SDX Updates Egypt Asset Sale and Morocco Operations

Tuesday, January 9, 2024

Press Release

  • Gas prepayment agreement rolled over with CITIC Dicastal subsidiary, DIKA MOROCCO AFRICA (DMA), for a further $2.1 million for Q1 2024 gas deliveries.
  • The Company continues to work with CITIC Dicastal on a long-term prepayment for future gas deliveries in Morocco.
  • Latest well, KSR-21, is tied-in and ready to supply SDX’s offtakers.
  • Egyptian West Gharib asset sale documentation agreed with execution and closing expected later in January, subject only to administrative steps being completed.
  • Implementation of new strategy, including detailed cost review and balance sheet optimization by swapping $1 million of cash-backed bank guarantee with a parent company guarantee.

Morocco – KSR-21 well update

The KSR-21 well, which was successfully drilled and tested in Q4 2023, has now been tied into existing infrastructure and will begin producing as soon as the expected government approvals are received, which are envisaged shortly. The Company will update shareholders as soon as production from this well has commenced.

Morocco – SDX/CITIC strengthen partnership

The Company is pleased to announce that it has reached agreement for a second 3-month gas prepayment with its largest offtaker in Morocco on the same terms as the previously announced, Q4 2023 prepayment. The prepayment by DMA covers the supply of gas by SDX for the first quarter of 2024 and is approximately $2.1 million.

Additionally, the Company continues to work directly with CITIC Dicastal to provide a long-term offtake agreement, demonstrating the support of CITIC Dicastal, a company with nearly $1 trillion in assets.

Egypt – sale update

SDX is pleased to confirm that it has agreed with the buyer the terms of an execution version of the sale and purchase agreement (SPA) for its West Gharib assets.

The closing of the transaction remains subject to the completion of certain approvals, including Egyptian government approvals, which are not expected to be withheld, with the execution of the SPA and the final closing date for the sale of these assets is now expected in the second half of January 2024.

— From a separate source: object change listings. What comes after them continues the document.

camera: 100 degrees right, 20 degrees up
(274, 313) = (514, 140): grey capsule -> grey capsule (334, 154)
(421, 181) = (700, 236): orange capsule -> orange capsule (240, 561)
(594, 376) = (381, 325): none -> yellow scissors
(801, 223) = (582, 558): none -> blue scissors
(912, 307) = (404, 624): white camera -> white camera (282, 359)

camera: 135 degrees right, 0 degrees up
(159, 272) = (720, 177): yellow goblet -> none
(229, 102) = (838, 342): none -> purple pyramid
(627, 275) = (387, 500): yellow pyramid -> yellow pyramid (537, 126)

Proceeds from the sale of the West Gharib assets are expected to be approximately $6.9 million and will be paid in US dollars. Of the total West Gharib sale proceeds, approximately $3.8 million will be paid immediately. The remaining $3.1 million, which is subject to certain post close events, is expected to be paid during Q1 of 2024.

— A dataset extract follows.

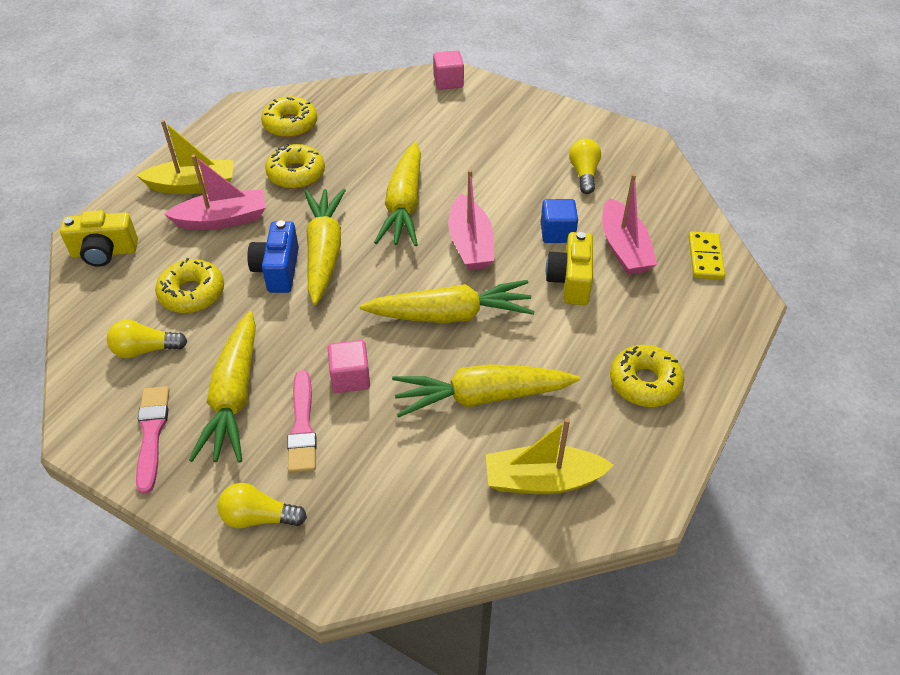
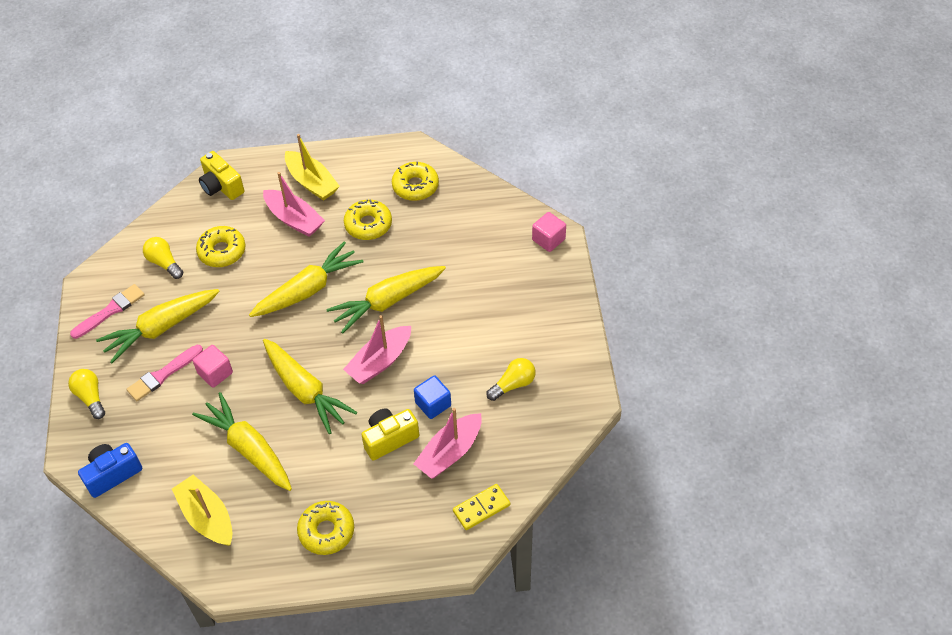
camera: 55 degrees right, 5 degrees up
(278, 270) = (273, 278): blue camera -> blue camera (112, 474)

In parallel, the Company is finalizing the SPA for the divestment of its remaining Egyptian asset, South Disouq, with terms largely agreed. The sale of this SDX-operated asset is also subject to government and joint venture partner approvals.

Corporate update and replacement of bank guarantee

The Company continues to work on delivering on its recently announced new strategy. The proceeds from the sale of the Company’s Egyptian assets and of payments in Morocco will be used to develop its existing assets in Morocco and pay creditors.

Additionally, the Company continues to evaluate areas to improve operational and commercial efficiencies and to reduce costs where possible with the aim of delivering long-term sustainable returns for shareholders. This includes prudent balance sheet optimization and, to that end, the Company has recently replaced a $1.0 million cash-backed bank guarantee with a parent company guarantee (PCG).

It is expected that this change in guarantee structure will enable SDX to access $1.0 million of cash by the end of February 2024.

Both the previous cash-backed bank guarantee and the new PCG cover SDX’s Lalla Mimouna Nord concession obligations to ONHYM.